「ナマエって、番がいるんだって?」

ようやく船に馴染み始めたエースが、不意に思い出したようにナマエに訪ねた。

わあわあと、組み手と銘打った力試しを眺めながら寛いでいたナマエが気だるげに視線を向けると、どうなんだよとエースが言いすがる。

「あー、それなぁ」

そう言いながら再びふいと視線を戻したナマエが、つまらなそうに唇を尖らせた。

「ウソなんだわ」

「へっ」

「ウソっていうか、勘違い?」

きょとりと目を丸くしたエースにナマエが苦笑して、ついでに少しだけ意外そうに俺を見た。

「あれ、マルコも信じてたクチ?」

「…あー、まあ」

「はは、そっかー」

そういったきりへらへらとナマエが笑っていると、エースがわけが分からないと言いたげに首をかしげてナマエの裾を引く。

「勘違いってなんだよ」

「好きなやつと番になれた夢を見たって言ったら、いつの間にかそういうことになってた」

へらり。
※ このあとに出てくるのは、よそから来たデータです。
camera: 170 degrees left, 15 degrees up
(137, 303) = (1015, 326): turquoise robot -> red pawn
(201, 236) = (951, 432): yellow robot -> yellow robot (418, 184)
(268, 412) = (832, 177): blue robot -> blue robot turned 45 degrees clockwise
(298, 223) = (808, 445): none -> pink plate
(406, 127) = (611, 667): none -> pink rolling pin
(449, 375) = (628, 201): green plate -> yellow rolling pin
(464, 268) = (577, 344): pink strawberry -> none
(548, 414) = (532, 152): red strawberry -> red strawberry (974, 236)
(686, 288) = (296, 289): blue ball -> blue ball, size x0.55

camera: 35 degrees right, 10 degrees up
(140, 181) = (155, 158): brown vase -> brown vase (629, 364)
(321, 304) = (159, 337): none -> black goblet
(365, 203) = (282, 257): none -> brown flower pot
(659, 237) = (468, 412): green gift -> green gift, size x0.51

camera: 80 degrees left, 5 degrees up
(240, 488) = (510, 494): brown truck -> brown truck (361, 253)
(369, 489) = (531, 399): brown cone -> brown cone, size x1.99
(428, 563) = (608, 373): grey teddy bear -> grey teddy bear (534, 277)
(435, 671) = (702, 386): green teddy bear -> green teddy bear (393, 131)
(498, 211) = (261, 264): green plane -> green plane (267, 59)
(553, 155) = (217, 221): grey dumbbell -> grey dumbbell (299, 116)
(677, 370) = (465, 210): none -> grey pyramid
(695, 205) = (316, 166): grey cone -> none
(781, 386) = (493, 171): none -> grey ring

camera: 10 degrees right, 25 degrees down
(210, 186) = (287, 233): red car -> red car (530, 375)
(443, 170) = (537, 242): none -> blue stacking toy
締りのない顔で、本当になんねーかな、なんてナマエははにかむように言った。

それに興味をそそられたように身を乗り出したエースが、犬が餌を強請るような仕草でナマエを覗き込む。

「どんな奴なの」

「んー」

律儀にその問い掛けに悩んだナマエは、少しの思案の後、照れたように笑いながら答えた。